Uno degli obiettivi che mi sono prefissato per poter svolgere il ruolo di Amministratore Regionale nel modo più efficace per la mia comunità regionale è la concretezza.

Per perseguire questo obiettivo non c’è nulla di meglio che parlare con le persone, capire le varie realtà, quali sono i problemi e le difficoltà sulle quali lavorare, al netto di quanto di positivo è già stato fatto.

Mi sono dedicato in particolar modo al mondo delle Imprese, dalle PMI a quelle di dimensioni considerevoli. Non ho elaborato grandi teorie o sogni nel cassetto, mi sono semplicemente seduto al tavolo con tanti imprenditori e guardandoci negli occhi abbiamo parlato del loro quotidiano e cosa la Regione Veneto può e deve fare per agevolare le diverse categorie.

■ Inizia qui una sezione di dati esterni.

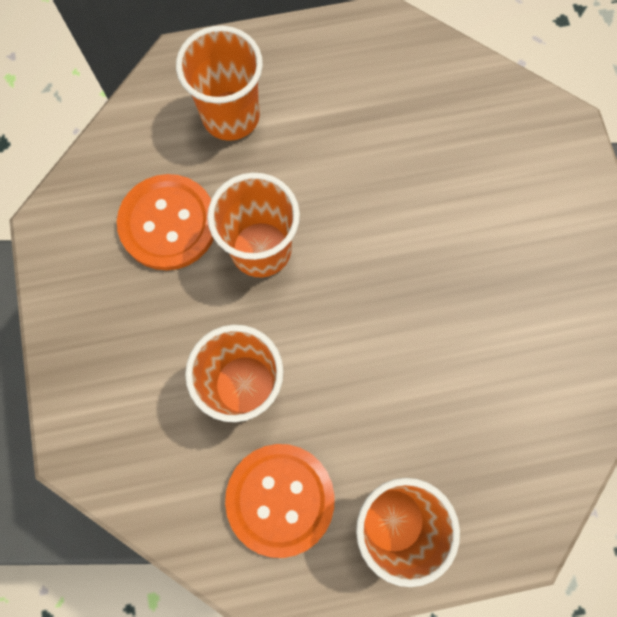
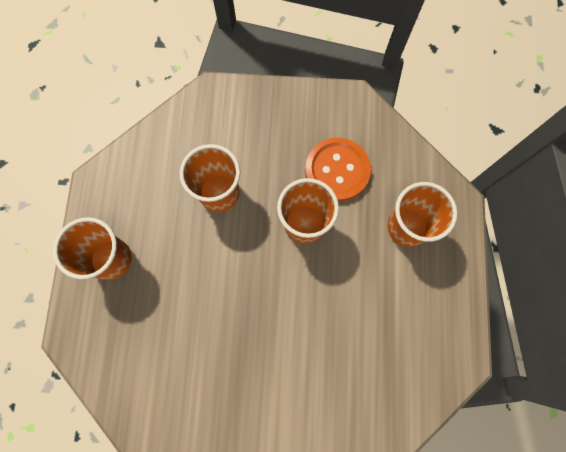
camera: 105 degrees right, 0 degrees up
(280, 499) = (146, 197): orange button -> none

Nel mondo dell’edilizia ho rivolto particolare attenzione a chi lavora nell’ambito degli impianti termosanitari e delle costruzioni e ristrutturazioni trovando diversi fattori comuni.

I vari ecobonus, contributi, PNRR, sconti in fattura, agevolazioni fiscali hanno aiutato molto le imprese e di riflesso i cittadini stessi ma purtroppo molti di questi aiuti sono terminati ed altri sono alle ultime battute.

La conseguenza più evidente è stata che molti imprenditori hanno già accusato un notevole calo del lavoro soprattutto con i privati, in particolar modo nell’ambito degli impianti termici, anche a seguito delle direttive europee che dal primo gennaio 2025 hanno abolito gli incentivi sulle caldaie a gas, programmando per il 2029 lo stop alla loro vendita.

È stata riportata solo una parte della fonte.